Her’s premise is reminiscent of Internet dating. There are certainly some success stories (I personally know three couples who met on dating websites and ended up happily married), but most of the time, it seems like a disaster. Everyone I personally know who posted Internet dating profiles told me stories that were sad and sometimes astonishing. Throughout the years, I have interviewed many people who were involved with Internet dating, and conducted an informal online survey regarding participant satisfaction with the medium. The results I gathered indicated that, overall, 85 percent of the people participating in online dating were dissatisfied, 10 percent were somewhat satisfied, and 3 percent were satisfied or happy with their experience. Though this survey was informal, the results are still pretty telling.

I will state right now that I never particularly cared for Internet dating. I feel it erases humanity. I’m all for face-to-face contact. We live in an age where people have forgotten how to relate to each other, especially with this juvenile, texting crap. Everyone is wired to their iPhone®, Android®, or other device and it seems they can’t go anywhere without constantly peeking at it during meals, personal conversations, even while out on dates. So annoying! People are unable to resist checking in at the trendiest locations in town, or looking at their device to see if any new email has arrived or if anyone has responded to their Facebook® or Twitter® status. People are personally disconnected despite being electronically over-connected. It also seems as if there are more posers, players, and liars.  People on dating sites lie about everything: age, weight, location, even their profession. Or they massage it to make themselves look better. People also lie about their life in an attempt to create a certain impression. They’re all creating a world behind that computer wall where they have the original starring role and are mostly a façade.  There are even professional profile writers (like Joaquin Phoenix’s Theodore) who will make sure that your profile makes you sound like someone everyone will want to meet.

I hear complaints from some women in my talks that men they are interested in no longer call—they text. The men also have their own complaints about finding it hard to get some women to commit to a real conversation. It can be challenging. It’s all about emails or texting. Then there are the people who say they’re “too busy”, so texting is convenient. If you’re answering the text then you’re not that busy and it doesn’t take too many seconds to pick up the phone to make a phone call and leave a message. Later on, the person on the other end can return the call. Since when have we become a society that can’t wait a few hours to have a phone call returned? What’s up with all this anxiety that needs an immediate response? In the olden days, people would leave a message at the person’s home answering machine and later in the day when that person arrived home, that’s when all the phone calls were returned.

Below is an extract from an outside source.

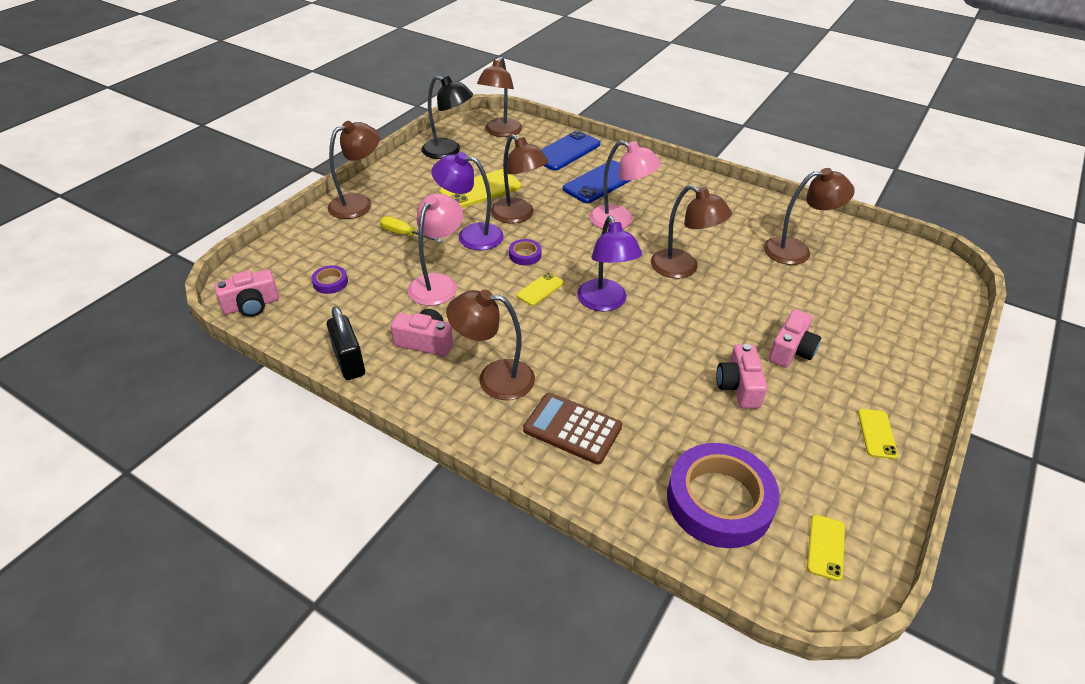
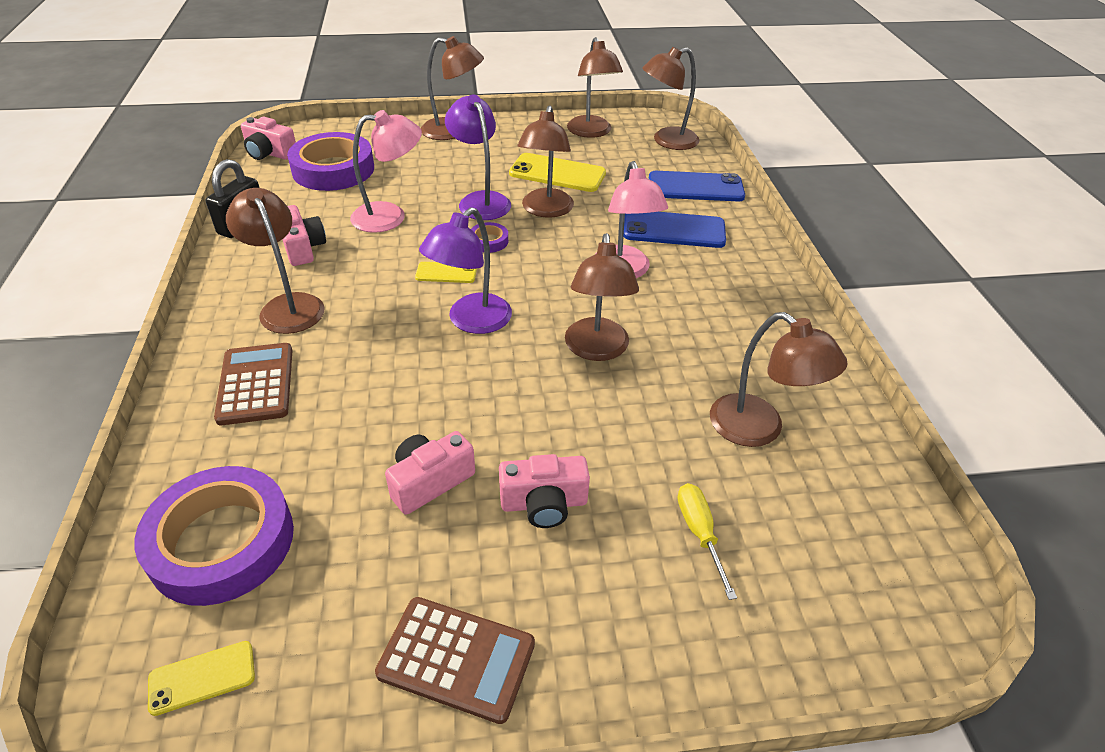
camera: 50 degrees right, 0 degrees up
(330, 282) = (333, 169): purple tape -> purple tape, size x2.33
(404, 234) = (438, 169): yellow screwdriver -> yellow screwdriver (699, 533)
(448, 151) = (591, 132): black lamp -> brown lamp
(877, 434) = (456, 659): yellow phone -> brown calculator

Let’s rediscover the beauty of human interactions; let’s stop with all this fakery and hiding behind a technological wall. Let’s get back to basics and re-start truly reconnecting and behaving like the wonderful human beings we are supposed to be. Eye contact, face-to-face dialogue, exchanging of ideas in real time—these are all supremely important to human connections. Let’s nurture that and translate it into our romantic lives. I like to think that when Amy laid her head on Theodore’s shoulder in the film as they both admired the view, they finally realized that they were happy that they found each other: two human beings.